There are reports that you can add multiple time servers in the UI by putting commas or spaces in between the time servers in the UI, but this doesn’t seem to work as far as I can tell. A quick ‘ntpq -p’ reveals that it’s only ever using the first one in the list.

Apple seem to work around this in public servers they provide, such as time.apple.com, by making them downstream of multiple diverse time sources, so they are less likely themselves to give out wrong time, unless of a local configuration fail.

There is a way of making Mac OS use multiple time servers, which is by editing the ntp.conf file, if you know what you’re doing.

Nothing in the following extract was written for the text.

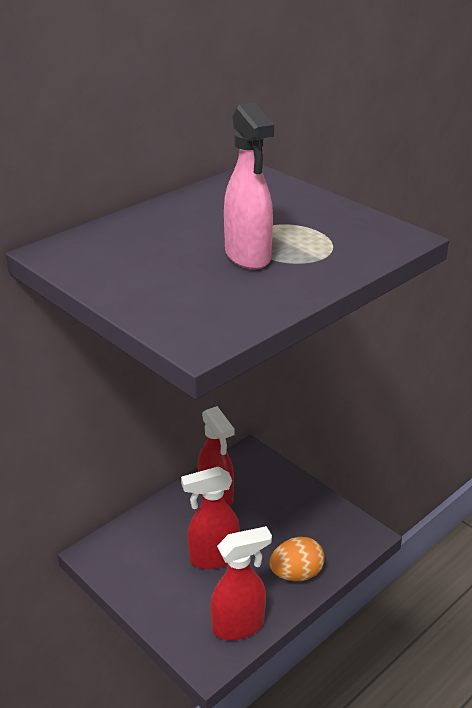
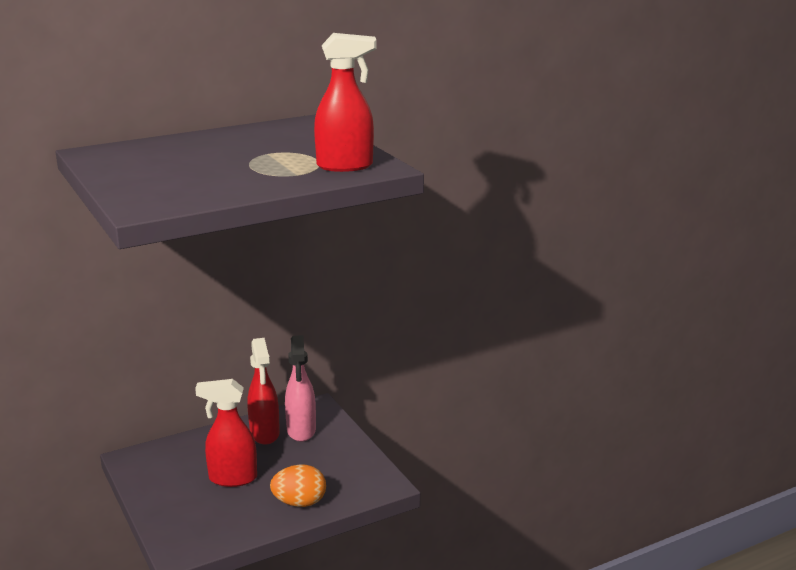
camera: 15 degrees right, 10 degrees down
(239, 625) = (222, 531): red spray bottle -> red spray bottle (345, 166)
(248, 256) = (238, 168): pink spray bottle -> pink spray bottle (301, 431)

Just be prepared for what you did to be overwritten next time you configure using the UI!

The NANOG thread is full of good examples of best practice when configuring your own local NTP server on Unix systems, in particular this message.

My own config looks something like this:

server 0.debian.pool.ntp.org iburst
server 1.debian.pool.ntp.org iburst
server 2.debian.pool.ntp.org iburst
server 3.debian.pool.ntp.org iburst
server 0.uk.pool.ntp.org
server 1.uk.pool.ntp.org
server 2.uk.pool.ntp.org
server 3.uk.pool.ntp.org

This has the four default servers from the default debian pool (these were set up automatically in the original install), plus four that I added from the UK ntp pool. You can read more about the NTP pool project.

Anyway, the moral of this story is two-fold: a) diversity is almost always good, especially when routing around failure (which we like to do on the Internet), b) sometimes it’s better not to go straight to the top.